De aquí se derivaría que cada uno de ellos use un distinto tipo de marketing. Lo que se ha venido llamando marketing mix, parece ser bien distinto en ambos casos. Tanto, que incluso la asociación noruega de funiculares podría pensar en convocar un curso de formación: “El marketing de la empresa funicularista, sus factores clave del éxito”. Lo mismo podría organizar el gremio noruego de mueblistas: “El marketing del futuro de la tienda de muebles”.
Ambas iniciativas tienen lógica.
Excesiva lógica, diría yo.
Si, en lugar de mirar la parte externa del iceberg, nos atrevemos a ver la esencia de las cosas, veremos que ambas empresas van dirigidas principalmente al público familiar. Pocas personas solas se ven. Además el momento en que se va a ellas es durante el tiempo libre.
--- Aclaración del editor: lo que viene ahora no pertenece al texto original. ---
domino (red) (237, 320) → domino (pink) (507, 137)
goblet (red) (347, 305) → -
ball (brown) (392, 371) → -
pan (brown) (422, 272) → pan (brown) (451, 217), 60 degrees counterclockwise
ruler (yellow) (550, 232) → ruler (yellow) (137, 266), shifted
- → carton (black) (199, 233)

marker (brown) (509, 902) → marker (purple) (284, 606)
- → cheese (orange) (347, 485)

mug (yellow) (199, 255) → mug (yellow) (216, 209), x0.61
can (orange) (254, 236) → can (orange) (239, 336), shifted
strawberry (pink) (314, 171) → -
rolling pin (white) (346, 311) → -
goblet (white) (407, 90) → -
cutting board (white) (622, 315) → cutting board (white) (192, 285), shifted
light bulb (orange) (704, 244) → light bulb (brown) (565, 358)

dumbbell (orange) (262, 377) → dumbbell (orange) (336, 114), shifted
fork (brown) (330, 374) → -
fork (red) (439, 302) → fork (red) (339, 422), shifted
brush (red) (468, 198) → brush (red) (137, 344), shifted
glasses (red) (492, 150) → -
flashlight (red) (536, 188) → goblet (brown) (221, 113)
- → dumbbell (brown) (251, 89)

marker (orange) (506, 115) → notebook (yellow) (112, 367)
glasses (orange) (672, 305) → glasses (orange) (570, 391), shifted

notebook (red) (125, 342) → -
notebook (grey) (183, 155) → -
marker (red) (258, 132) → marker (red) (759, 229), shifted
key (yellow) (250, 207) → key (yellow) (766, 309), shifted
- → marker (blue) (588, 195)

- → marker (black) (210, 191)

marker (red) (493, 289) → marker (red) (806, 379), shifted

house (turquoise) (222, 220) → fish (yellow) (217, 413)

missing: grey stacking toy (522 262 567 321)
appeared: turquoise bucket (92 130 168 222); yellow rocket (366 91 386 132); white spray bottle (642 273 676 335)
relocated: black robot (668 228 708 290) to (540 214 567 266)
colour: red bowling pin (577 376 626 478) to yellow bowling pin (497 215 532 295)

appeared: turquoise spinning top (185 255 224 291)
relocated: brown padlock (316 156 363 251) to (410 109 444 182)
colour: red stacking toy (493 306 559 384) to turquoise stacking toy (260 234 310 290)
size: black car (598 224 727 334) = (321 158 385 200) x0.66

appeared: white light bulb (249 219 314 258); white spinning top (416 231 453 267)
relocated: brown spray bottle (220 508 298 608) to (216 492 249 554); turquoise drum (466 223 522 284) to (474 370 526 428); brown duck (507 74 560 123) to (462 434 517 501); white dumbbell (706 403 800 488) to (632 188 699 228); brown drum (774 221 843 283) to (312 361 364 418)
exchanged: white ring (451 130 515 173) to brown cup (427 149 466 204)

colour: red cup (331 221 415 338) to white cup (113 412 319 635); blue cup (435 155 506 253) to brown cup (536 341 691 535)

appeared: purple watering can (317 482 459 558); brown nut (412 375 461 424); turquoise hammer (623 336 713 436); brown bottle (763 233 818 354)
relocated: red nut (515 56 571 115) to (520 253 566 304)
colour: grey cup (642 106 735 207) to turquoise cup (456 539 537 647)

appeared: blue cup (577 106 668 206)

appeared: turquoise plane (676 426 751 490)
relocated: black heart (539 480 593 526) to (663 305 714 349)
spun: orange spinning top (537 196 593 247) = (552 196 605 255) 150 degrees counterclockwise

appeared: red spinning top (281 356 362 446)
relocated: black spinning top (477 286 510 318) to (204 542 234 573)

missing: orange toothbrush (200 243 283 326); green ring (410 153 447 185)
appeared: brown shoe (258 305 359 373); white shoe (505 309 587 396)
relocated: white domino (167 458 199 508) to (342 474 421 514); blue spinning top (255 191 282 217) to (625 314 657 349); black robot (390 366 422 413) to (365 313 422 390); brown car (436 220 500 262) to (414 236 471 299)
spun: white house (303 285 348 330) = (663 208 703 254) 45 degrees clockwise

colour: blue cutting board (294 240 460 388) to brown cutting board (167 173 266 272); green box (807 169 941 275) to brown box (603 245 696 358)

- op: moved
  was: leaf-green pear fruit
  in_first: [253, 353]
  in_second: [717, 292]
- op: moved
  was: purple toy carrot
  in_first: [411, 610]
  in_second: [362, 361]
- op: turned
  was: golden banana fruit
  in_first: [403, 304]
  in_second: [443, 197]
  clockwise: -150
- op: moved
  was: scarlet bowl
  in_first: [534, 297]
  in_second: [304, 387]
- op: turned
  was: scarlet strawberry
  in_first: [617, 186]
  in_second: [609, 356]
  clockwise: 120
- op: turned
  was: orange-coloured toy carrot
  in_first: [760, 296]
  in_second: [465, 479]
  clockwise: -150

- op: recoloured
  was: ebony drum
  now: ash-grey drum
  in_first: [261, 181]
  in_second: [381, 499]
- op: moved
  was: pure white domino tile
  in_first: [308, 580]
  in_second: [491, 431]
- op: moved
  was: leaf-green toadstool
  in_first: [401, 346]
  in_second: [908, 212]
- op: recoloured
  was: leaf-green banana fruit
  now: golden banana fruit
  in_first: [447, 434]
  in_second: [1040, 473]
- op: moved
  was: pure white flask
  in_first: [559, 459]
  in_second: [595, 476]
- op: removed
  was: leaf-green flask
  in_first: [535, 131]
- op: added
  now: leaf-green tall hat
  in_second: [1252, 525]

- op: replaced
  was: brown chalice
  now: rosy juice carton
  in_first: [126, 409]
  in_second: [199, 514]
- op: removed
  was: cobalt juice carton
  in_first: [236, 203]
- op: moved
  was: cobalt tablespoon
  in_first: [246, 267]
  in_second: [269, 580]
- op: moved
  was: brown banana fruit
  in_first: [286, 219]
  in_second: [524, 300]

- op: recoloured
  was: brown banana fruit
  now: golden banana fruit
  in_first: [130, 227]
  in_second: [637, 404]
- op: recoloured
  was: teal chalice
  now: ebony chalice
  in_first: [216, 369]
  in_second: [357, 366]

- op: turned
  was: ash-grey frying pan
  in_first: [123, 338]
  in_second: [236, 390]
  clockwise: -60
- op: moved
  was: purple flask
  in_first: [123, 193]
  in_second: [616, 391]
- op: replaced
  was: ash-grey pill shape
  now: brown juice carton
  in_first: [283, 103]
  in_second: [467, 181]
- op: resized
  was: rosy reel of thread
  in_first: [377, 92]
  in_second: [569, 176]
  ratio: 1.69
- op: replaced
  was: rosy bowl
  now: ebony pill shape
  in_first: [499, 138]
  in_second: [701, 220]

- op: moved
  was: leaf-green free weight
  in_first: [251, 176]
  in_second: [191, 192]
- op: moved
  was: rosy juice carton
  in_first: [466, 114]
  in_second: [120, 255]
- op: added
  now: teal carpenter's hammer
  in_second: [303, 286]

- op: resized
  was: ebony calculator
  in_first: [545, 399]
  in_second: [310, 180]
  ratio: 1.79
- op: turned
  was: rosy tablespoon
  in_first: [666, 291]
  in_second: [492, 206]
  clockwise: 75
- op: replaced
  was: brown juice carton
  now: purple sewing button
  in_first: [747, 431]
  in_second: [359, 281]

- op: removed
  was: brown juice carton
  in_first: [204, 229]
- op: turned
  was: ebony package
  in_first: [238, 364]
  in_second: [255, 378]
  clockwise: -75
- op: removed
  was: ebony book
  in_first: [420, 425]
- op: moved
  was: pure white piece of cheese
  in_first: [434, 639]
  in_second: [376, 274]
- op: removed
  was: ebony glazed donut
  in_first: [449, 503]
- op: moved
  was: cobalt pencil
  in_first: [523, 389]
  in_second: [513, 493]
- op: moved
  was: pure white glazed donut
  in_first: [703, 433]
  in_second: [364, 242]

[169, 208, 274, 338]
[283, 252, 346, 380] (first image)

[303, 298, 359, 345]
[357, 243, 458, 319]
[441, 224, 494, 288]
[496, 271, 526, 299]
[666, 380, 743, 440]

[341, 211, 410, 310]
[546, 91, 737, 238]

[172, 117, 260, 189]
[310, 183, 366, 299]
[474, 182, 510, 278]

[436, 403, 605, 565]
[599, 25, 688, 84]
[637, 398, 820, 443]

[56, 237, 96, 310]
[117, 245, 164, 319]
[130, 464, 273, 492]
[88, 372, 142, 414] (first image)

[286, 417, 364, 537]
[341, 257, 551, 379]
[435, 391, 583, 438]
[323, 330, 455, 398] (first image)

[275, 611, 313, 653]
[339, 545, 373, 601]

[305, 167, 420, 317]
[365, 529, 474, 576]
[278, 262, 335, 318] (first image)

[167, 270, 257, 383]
El propósito aparente de la visita puede ser ver el paisaje desde la montaña
–en el caso del funicular–, y comprar muebles –en el caso de Ikea–. Pero resulta que en ambos casos la visita en sí misma ya es parte importante del producto. La experiencia de visita ya es apetecible, tiene un porqué para la familia. Dicho de otra forma: en ese momento que la familia está allí (sea en el funicular, sea en Ikea), sus miembros experimentan cosas interesantes y atractivas.
Ambas empresas triunfan, no tanto porque vendan buenos productos o servicios, sino porque aportan un determinado sentido a ese sábado de sus clientes.
Por ejemplo:
• Disfrutamos juntos adultos e hijos.
• Aprendemos cosas. Al marchar salimos conociendo cosas que ignorábamos al llegar.
• Cuando lleguemos a casa –en Noruega llueve bastante– tendremos cosas para hacer con los hijos: sea montar un mueble, sea enviar un álbum de fotos a los abuelitos.
Pero ¿y la venta de productos y servicios? Simplemente se deriva de que los clientes logren ese determinado sentido que buscan –a veces sin saberlo expresar–. La venta es la consecuencia de gozar de ese sentido en un trocito de su vida. Por tanto, no parece demasiado astuto poner el énfasis en lo mercantil (suba tres veces y pague dos), sino en estimular la imaginación de sus clientes. Con un enfoque menos mercantilista, se puede llegar a facturar más.
La experiencia de la visita a una tienda es posible que contenga un aspecto funcional (por ejemplo: necesitamos una cuna para el futuro bebé), pero eso no anula el sentido que los clientes logran en el momento de su visita (por ejemplo: al tenerlo todo listo, nos ahorramos nervios, si el parto se adelanta).
¿Todavía cree que su empresa vende productos de gran consumo? Pensar así podría ser un caso de despiste empresarial, como si el director del funicular de Floibanen dijera que él gestiona una empresa de transporte público para superar grandes desniveles.
Si observa la cara de sus clientes cuando vienen, si los escucha con atención –y luego reflexiona–, podrá probablemente deducir que su empresa ya no está en el gran consumo, sino que ha cambiado de gremio. Tal vez está en el de “un día es un día”, o en el de “hemos de mantener alta la moral de la familia en estos momentos duros”, o en el de “que mis hijos no me digan que siempre está la nevera vacía”, o en el de “a ver si consigo mantener mi buena forma física”, etc.
Los directivos que sepan aportar un determinado sentido a ciertos momentitos de la vida de sus clientes, probablemente estarán plantando su semilla de la innovación en el retail.
(*) Lluís Martínez–Ribes
(www.martinez–ribes.com) es profesor titular de ESADE y socio de m+f=! consultores.